In transport mode, only the payload of the IP packet is usually encrypted or authenticated. The routing is intact, since the IP header is neither modified nor encrypted; however, when the authentication header is used, the IP addresses cannot be modified by network address translation, as this always invalidates the hash value. The transport and application layers are always secured by a hash, so they cannot be modified in any way, for example by translating the port numbers.
A means to encapsulate IPsec messages for NAT traversal has been defined by RFC documents describing the NAT-T mechanism.
Main article: Tunneling protocol
In tunnel mode, the entire IP packet is encrypted and authenticated. It is then encapsulated into a new IP packet with a new IP header. Tunnel mode is used to create virtual private networks for network-to-network communications (e.g. between routers to link sites), host-to-network communications (e.g. remote user access) and host-to-host communications (e.g. private chat).

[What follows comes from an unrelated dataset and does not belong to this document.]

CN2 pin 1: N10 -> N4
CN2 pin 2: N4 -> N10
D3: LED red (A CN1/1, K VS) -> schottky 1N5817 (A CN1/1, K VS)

Tunnel mode supports NAT traversal.
Cryptographic algorithms defined for use with IPsec include:
Refer to RFC 8221 for details.
The IPsec can be implemented in the IP stack of an operating system, which requires modification of the source code. This method of implementation is done for hosts and security gateways. Various IPsec capable IP stacks are available from companies, such as HP or IBM. An alternative is so called bump-in-the-stack (BITS) implementation, where the operating system source code does not have to be modified. Here IPsec is installed between the IP stack and the network drivers. This way operating systems can be retrofitted with IPsec. This method of implementation is also used for both hosts and gateways. However, when retrofitting IPsec the encapsulation of IP packets may cause problems for the automatic path MTU discovery, where the maximum transmission unit (MTU) size on the network path between two IP hosts is established. If a host or gateway has a separate cryptoprocessor, which is common in the military and can also be found in commercial systems, a so-called bump-in-the-wire (BITW) implementation of IPsec is possible.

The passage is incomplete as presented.